This book is a perfect sampler of Dr. Seuss stories. The title story and “The Zax” provide some of his powerful and beautifully simple fables. They’re quirky, they’re strange, they roll off the tongue, and they leave you with one simple message that you won’t soon forget. “Too Many Daves” is a brilliant example of Seussian word play, cataloging his incredible imagination and magical ear for language. Who else would think of names like “Oliver Boliver Butt,” and “Zanzibar Buck Buck McFate”? And then, “What Was I Scared Of?” is sort of a Very First Ghost Story. Who else on earth would have thought of telling a story about pale green pants with nobody inside them? I remember the spooky thrill I got as a child from that story. It scares, but it fascinates. - Sondra Eklund
I like that Sondra highlighted the “Other Stories” in this book. It’s easy to forget that this collection was more than just a Sneetches tale alone. There are other books to be found in here, and mighty interesting they are indeed. And thanks to her write-up I don’t have to try to find another description out there of the book. Bonus!

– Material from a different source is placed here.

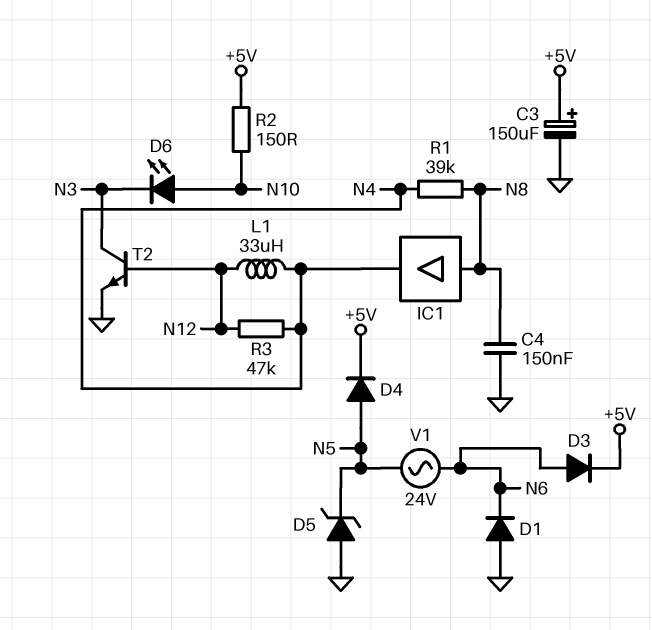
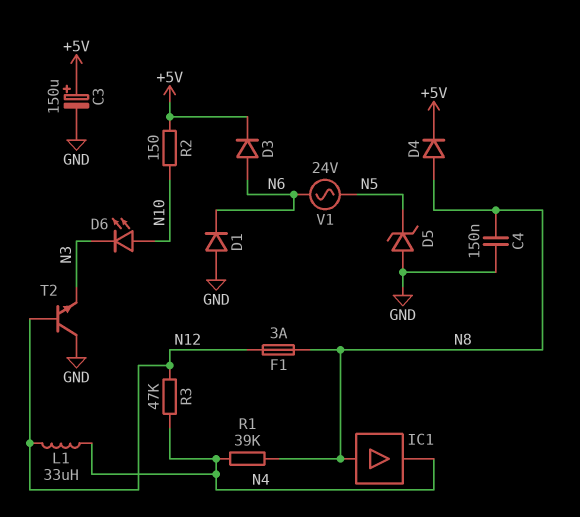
D4: diode (A N5, K +5V) -> diode (A N8, K +5V)
F1: none -> 3A (N8, N12)
T2: NPN (B N12, C N3, E GND) -> NPN (B N12, C GND, E N3)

According to Jonathan Cott’s Pipers at the Gates of Dawn: The Wisdom of Children’s Literature the inspiration for the book came out of Geisel’s opposition to religious intolerance. He is quoted as saying, “children’s literature as I write it and as I see it is satire to a great extent … there’s The Sneetches … which was inspired by my opposition to anti-Semitism.” I suppose the star should have been a giveaway.
Now here’s a news headline for you. Can’t get much more eye-popping than, “Agency of NATO and United Nations to Distribute Dr. Seuss Stories to Foster Racial Tolerance in War-Torn Bosnia”. The story dates back to August of 1998 when Random House and Seuss Enterprises made an announcement. “The Sneetches and Other Stories, a book by the celebrated children’s author Dr. Seuss, will be translated by NATO into Serbo-Croatian and distributed in the fall to 500,000 children in Bosnia and Herzegovina as part of an information campaign to help encourage racial tolerance.” A NATO soldier had come up with the idea, having loved the book as a kid. You can be the judge as to how well it worked, of course.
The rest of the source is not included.